F. Preach the Bible. I’ve tried to show in these pages examples of how the Bible can be read to give birth to a new kind of Christianity, just as it has been read to defend various old kinds. I’m convinced that our quest here is on the side of the Bible wisely read and applied. As psychologist Jonathan Haidt has explained, nearly all conversations depend on five main lines of moral reasoning: fairness, compassion, tradition, in-group loyalty, and purity. Liberals or progressives typically rely on the first two only, and conservatives on all five.16 This helps explain why conservatives tend to think of progressives as less moral: they seem to run on two cylinders instead of five.17

If we are going to help more people embark on our quest, we need to use all five lines as we preach and teach from the Scriptures. Yes, we need to affirm that a new kind of Christianity is dedicated to fairness and compassion—themes that resonate on every page of the Bible. But we also need to show—as I hope I have done in these pages—that what we seek is more true, not less, to our primal living tradition as found in Scripture. And rooted in the Bible, we can proclaim that the group loyalty that is most Godlike and Christlike (and Pauline, recalling the gospel question) is loyalty to the wide come-on-in-group of all God’s creation. And we can promote what Scripture presents as the highest kind of purity—purity of heart, motives, mind, and soul, recalling Jesus’s words, that the purity that counts depends not on what we take in our bodies, but what comes out of our hearts (Matt. 15:10–11). We will find, at every turn, that in light of our quest, the Bible comes alive in ways it never did in the old paradigms.

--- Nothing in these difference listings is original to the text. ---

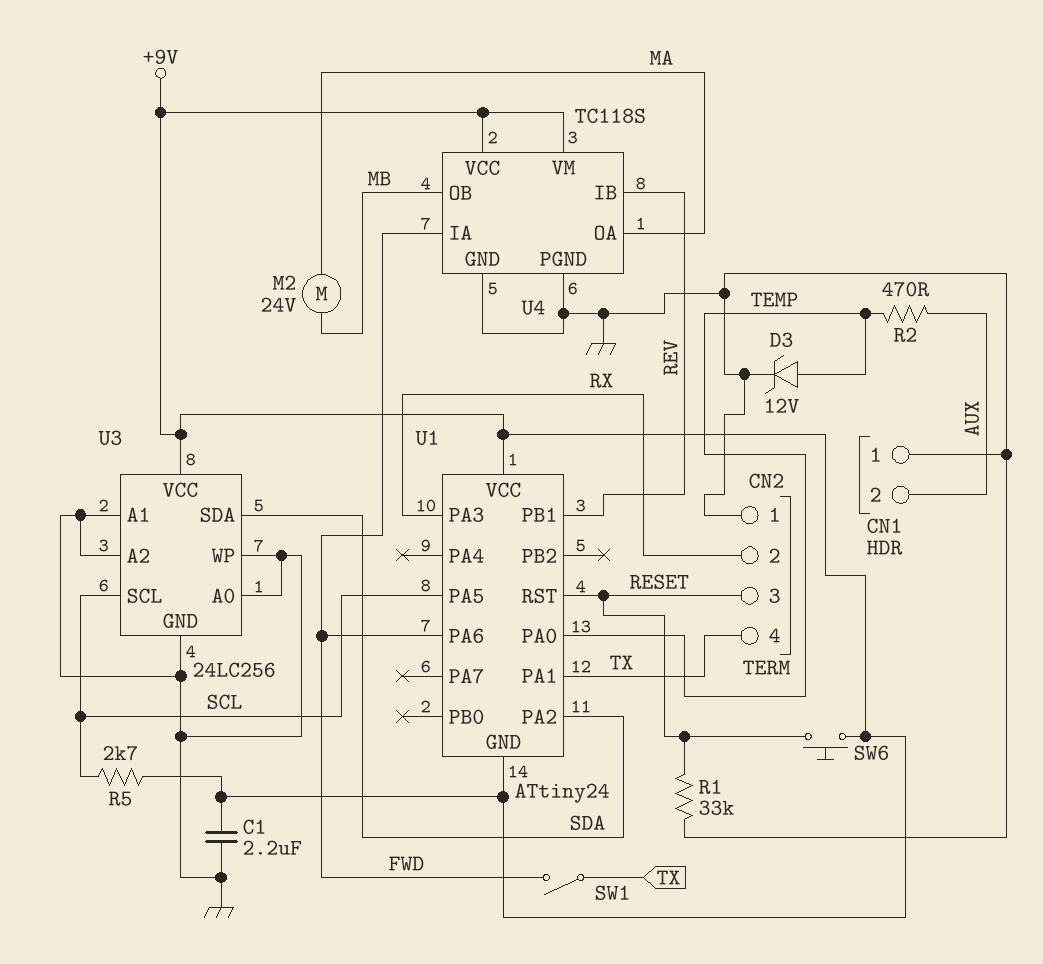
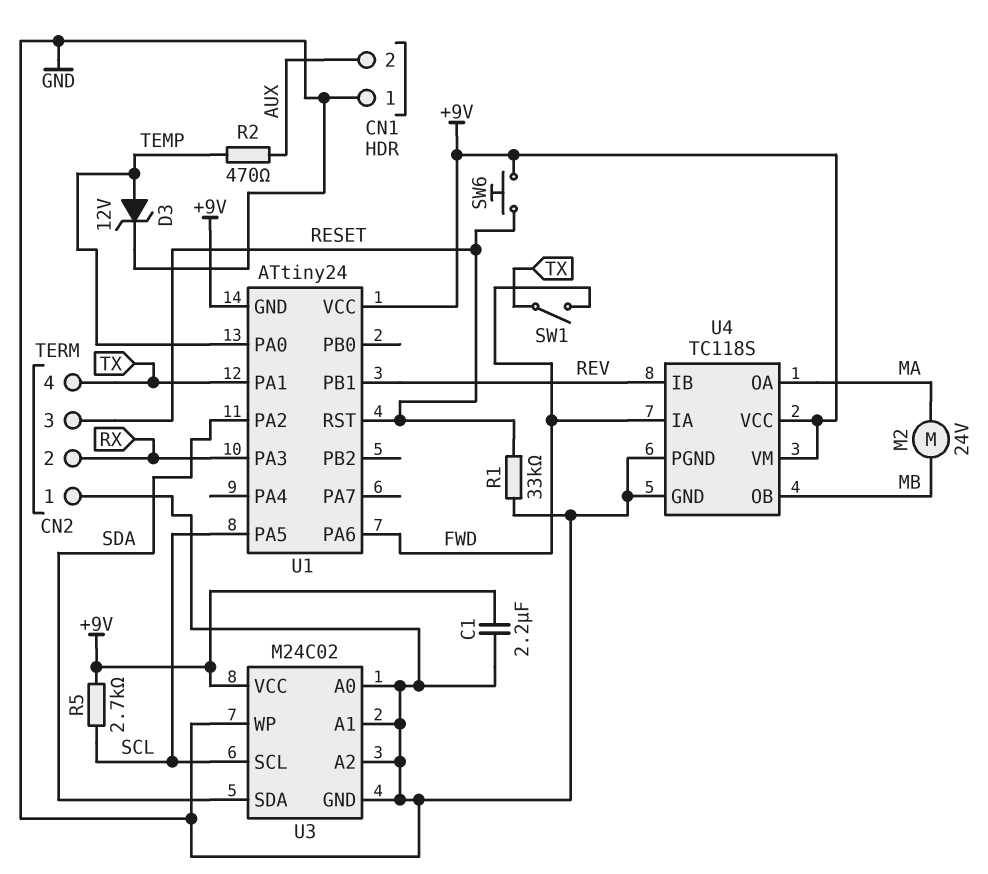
U3: 24LC256 -> M24C02

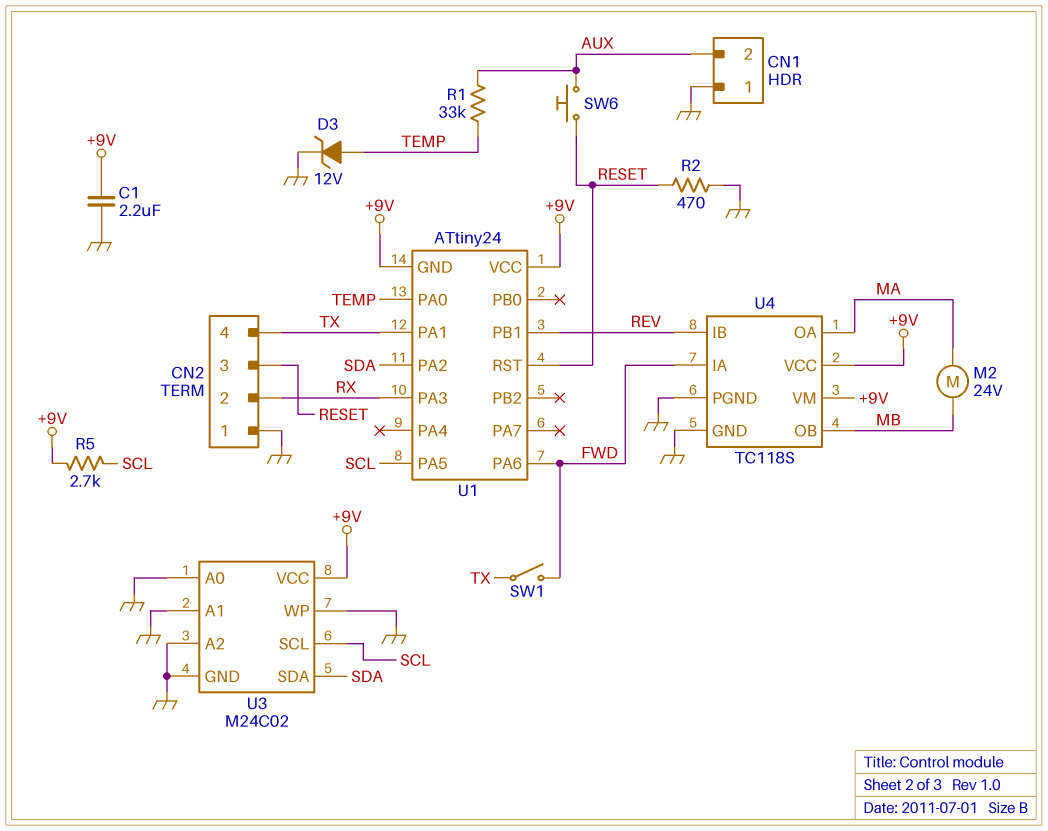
R1: 33k (GND, RESET) -> 33k (AUX, TEMP)
R2: 470 (AUX, TEMP) -> 470 (GND, RESET)
SW6: button (+9V, RESET) -> button (AUX, RESET)

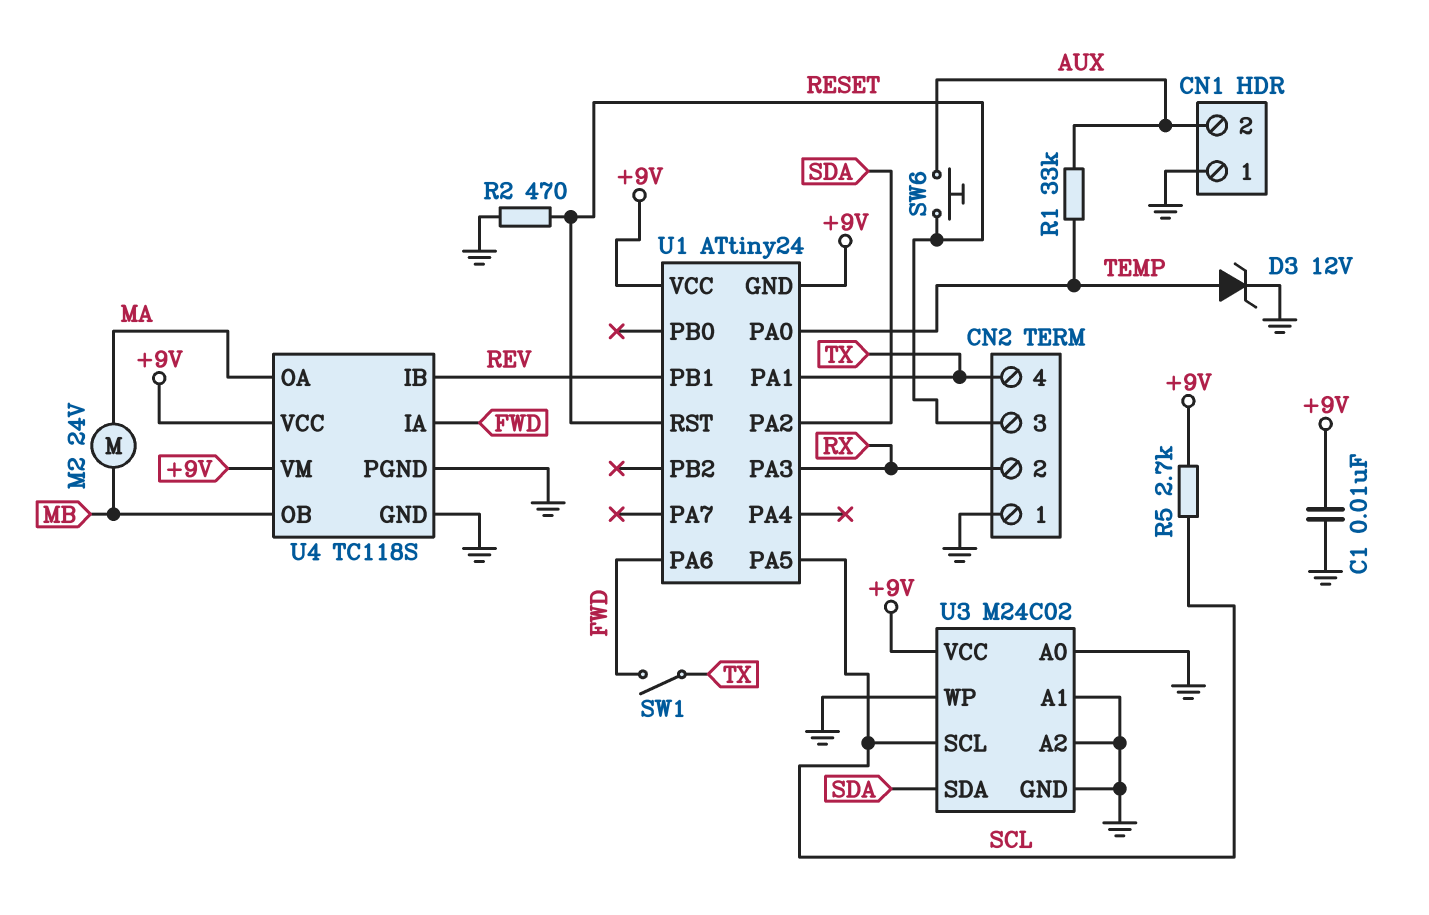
C1: 2.2uF (+9V, GND) -> 10nF (+9V, GND)

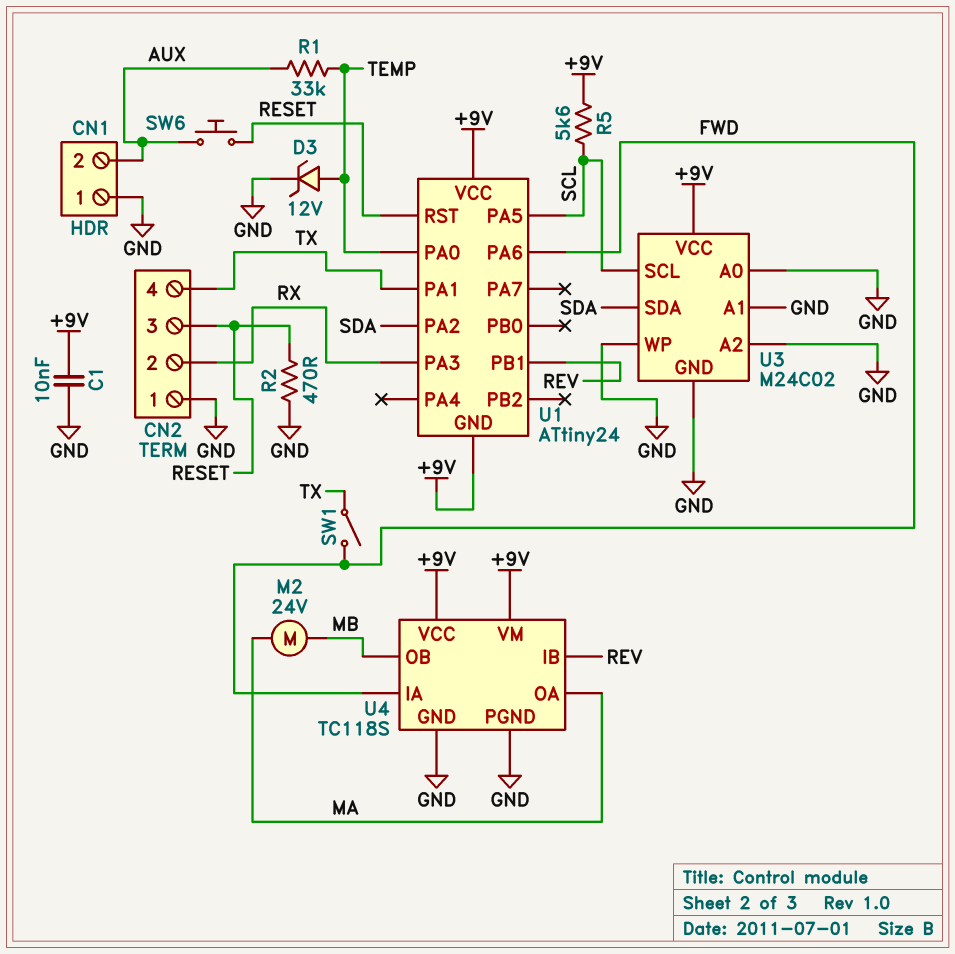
R5: 2.7k (+9V, SCL) -> 5.6k (+9V, SCL)

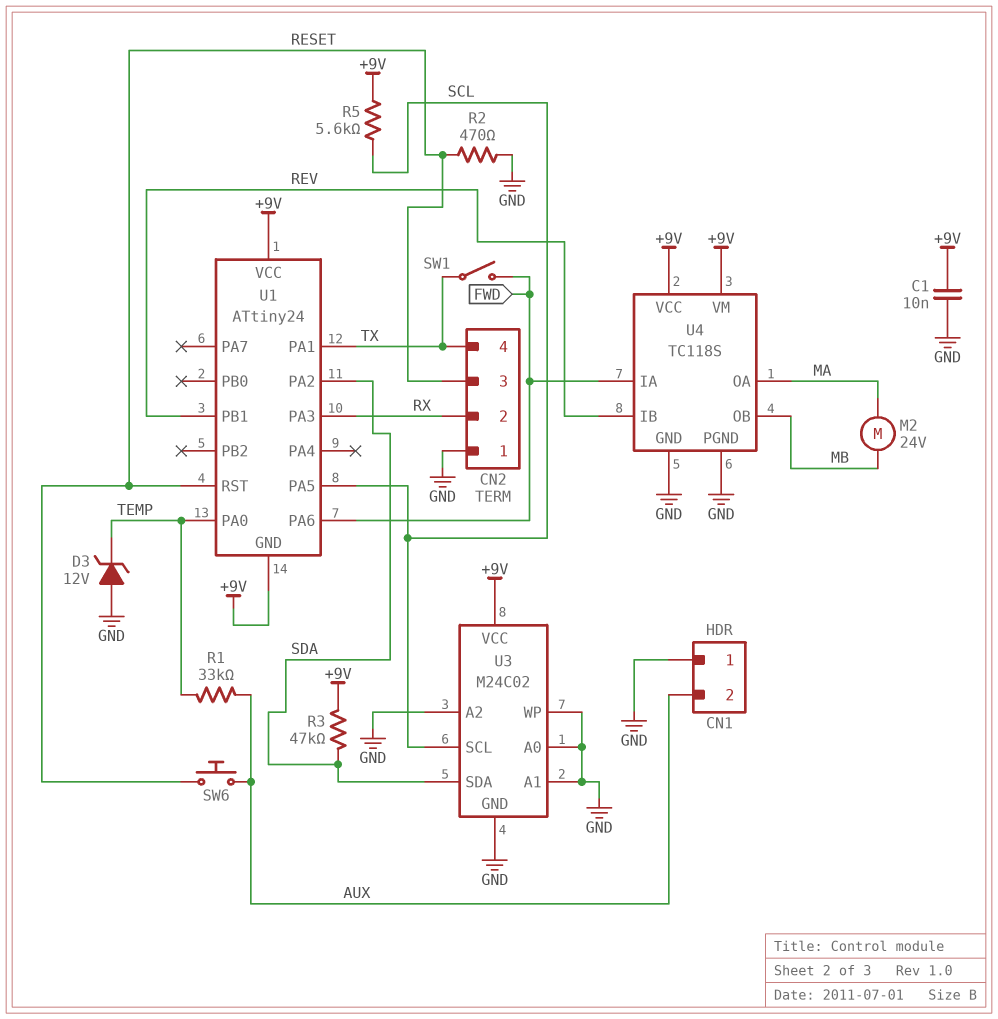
D3: zener 12V (A TEMP, K GND) -> zener 12V (A GND, K TEMP)
R3: none -> 47k (+9V, SDA)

G. Employ experiential learning. Yes, preachers must preach toward the desired future drawing from Scripture, but many people won’t “get it” until they also go through an “abductive experience,” an experience that helps them see in a new way. Mission trips often create these experiences by exposing people to a world of great need and injustice, as do vision visits (where you visit another church to experience what they’re doing). Reading groups (using books like this one) can be important, but the experience of well-facilitated interaction is at least as important as the content of the book being read, and the interaction is best followed by action. Especially powerful are listening teams—groups that form to listen to people they would not normally listen to. For example, your church’s leadership team could take four evenings to which people who have dropped out of church would be invited—the young adult children of members and their friends are a good place to start. Your team’s job would be to listen, to ask questions, to draw out deeper understandings of why people left—and to do so without judgment or defensiveness of any kind.18 Then the team would reflect on their responses, leading to some sort of creative action. This kind of listening exercise could do more to help a congregation change than attending five conferences and reading twenty books.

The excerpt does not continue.